Entrevista da chinesa Yifan Hou, campeã mundial feminina
22 de Maio de 2016 - domingo - escrito por João Lopes. Foto de Yifan Hou.
Aos quatorze anos ela foi a jogadora feminina mais jovem de sempre a conquistar o título de grande mestre, e aos dezesseis anos, ela tornou-se a mais jovem Campeã do Mundo Feminina de sempre na história. Ela ganhou o título quatro vezes e é a atual campeã. Agora Yifan Hou, com quase 100 pontos Elo mais do que qualquer outra jogadora feminina, abandonou o ciclo do Campeonato do Mundo Feminino. Ela diz-nos porquê e apela a uma reforma do sistema. Sua proposta é incrivelmente simples.

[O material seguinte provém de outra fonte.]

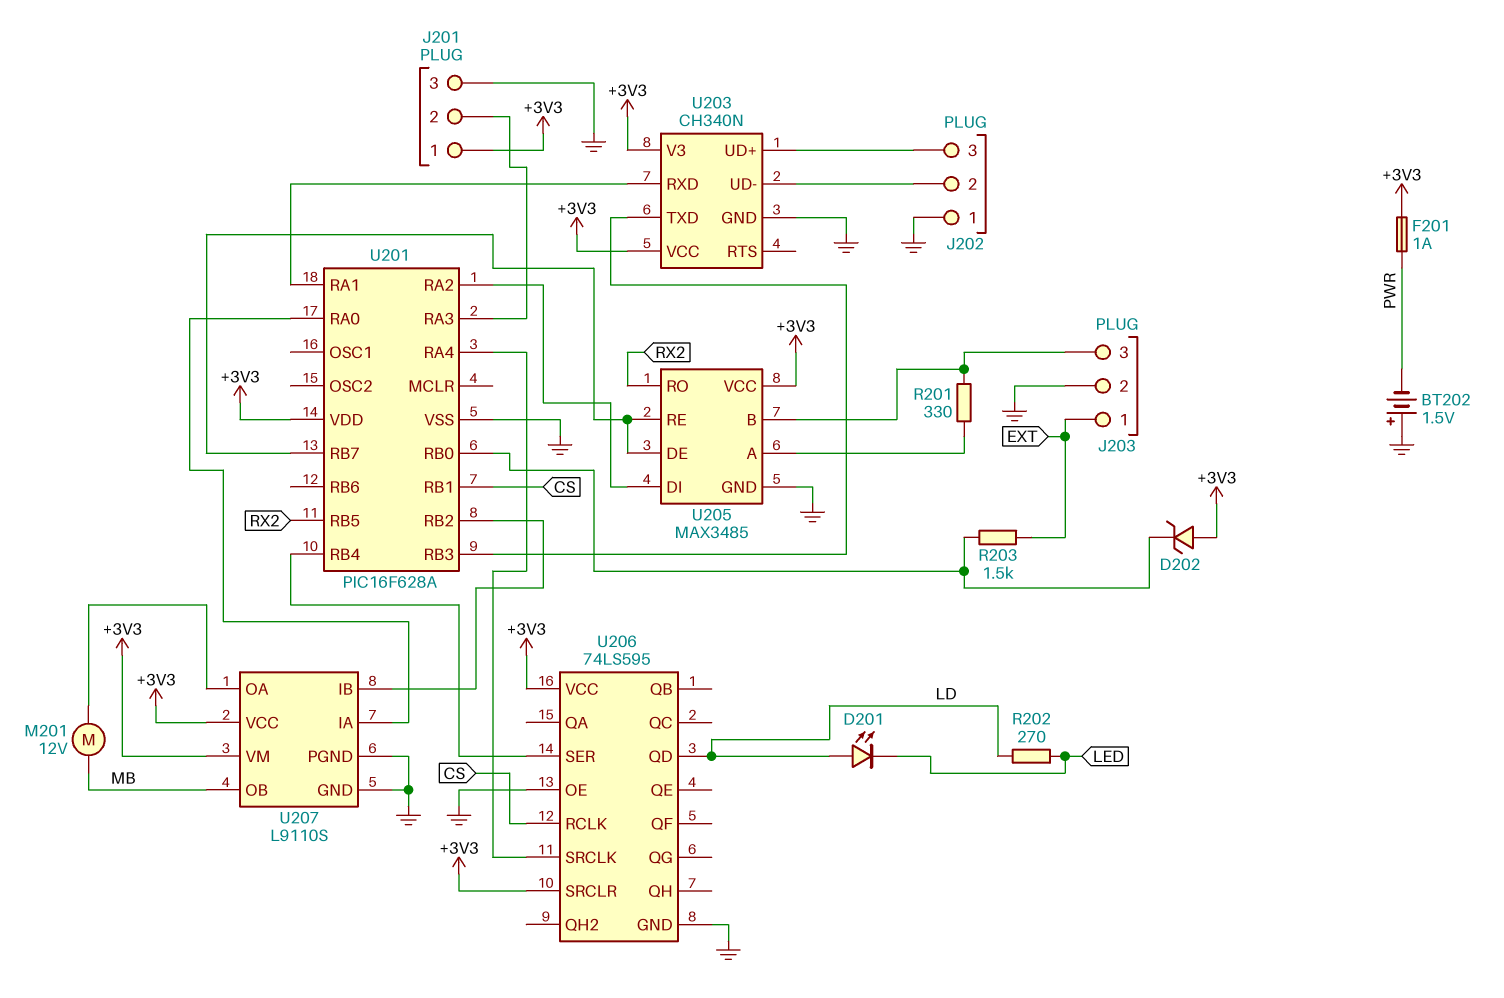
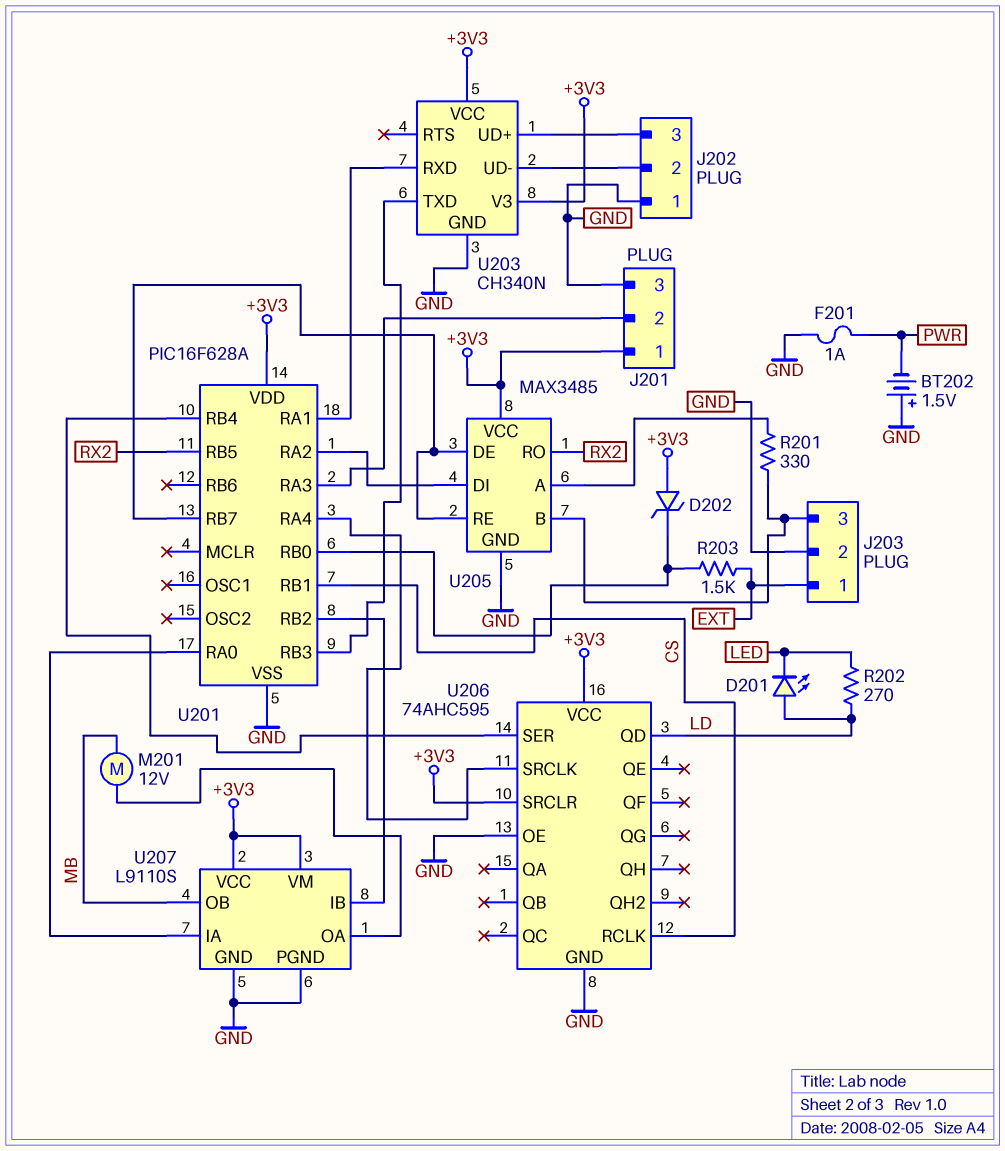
F201: 1A (+3V3, PWR) -> 1A (GND, PWR)
U206: 74LS595 -> 74AHC595

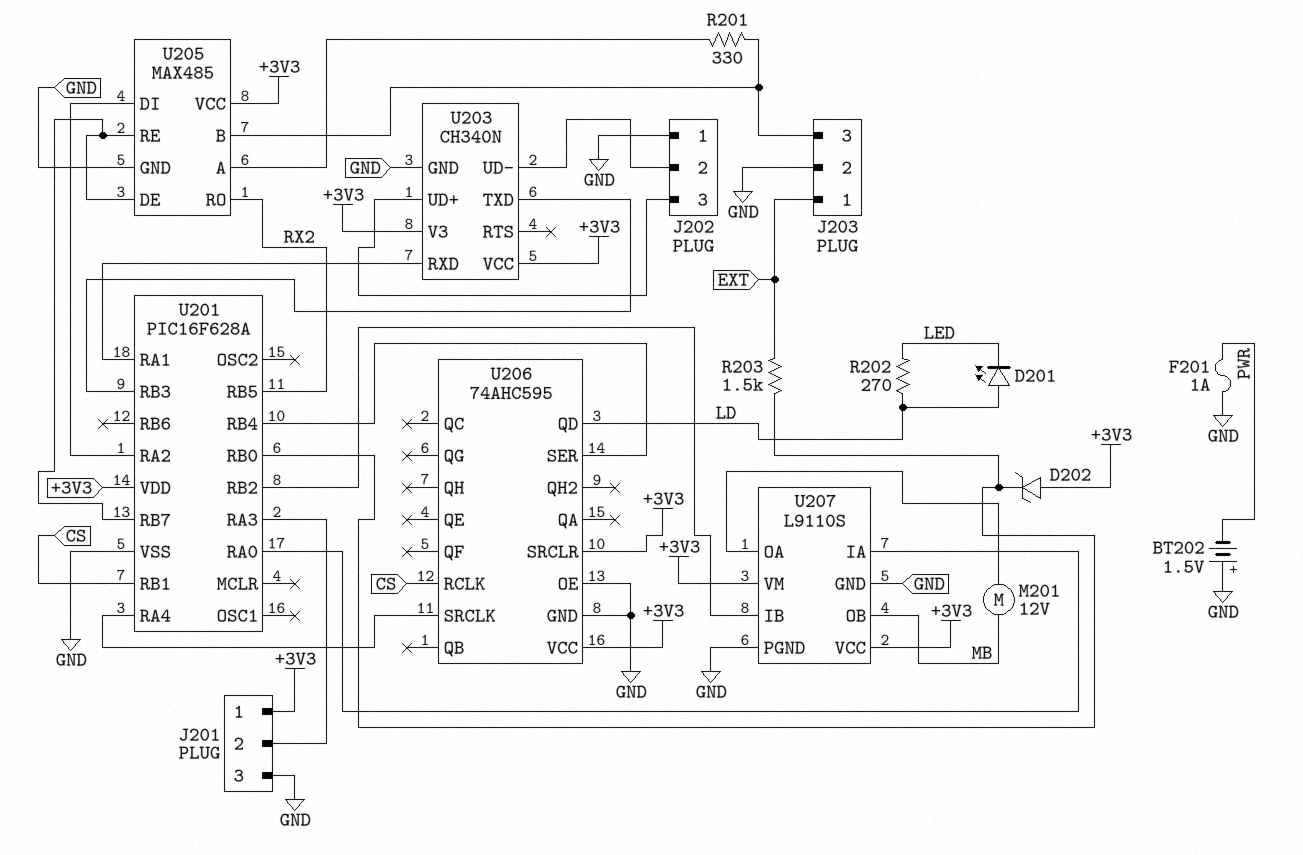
U205: MAX3485 -> MAX485

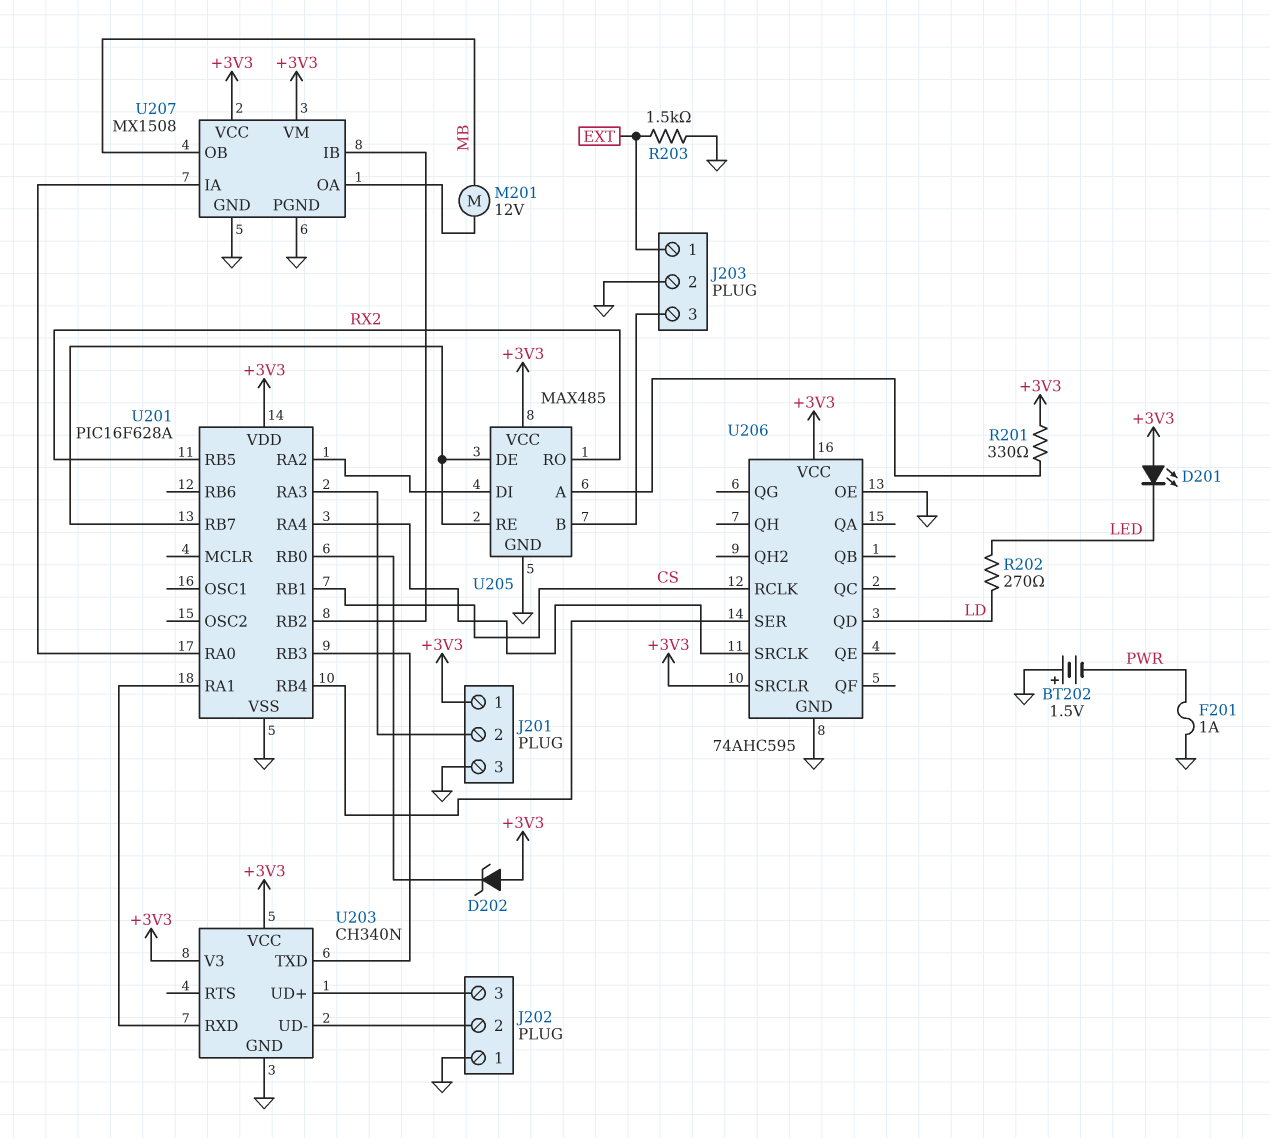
D201: LED (A LD, K LED) -> LED (A +3V3, K LED)
R201: 330 (J203/3, U205/A) -> 330 (+3V3, U205/A)
R203: 1.5k (EXT, U201/RB0) -> 1.5k (EXT, GND)
U207: L9110S -> MX1508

Entrevista através do Skype, por Frederic Friedel, em 20 de Maio de 2016, do site en.chessbase.com
Frederic Friedel: Olá Yifan, podemos falar?
Hou Yifan: Oi Frederic, com certeza. Mas dê-me um minuto - eu estou numa biblioteca e vou encontrar um local tranquilo.
FF: Uma biblioteca? Mas isso não é o mais quieto dos lugares?
HY: Não esta. Mas agora estou numa sala silenciosa e podemos falar.
FF: Então, como você está, em geral? O que está fazendo?
HY: Eu estou ocupada com a minha tese de graduação e uma apresentação para um prémio da minha Universidade. No final deste mês, vou jogar Shamkir. E como você está indo? Como está o seu joelho?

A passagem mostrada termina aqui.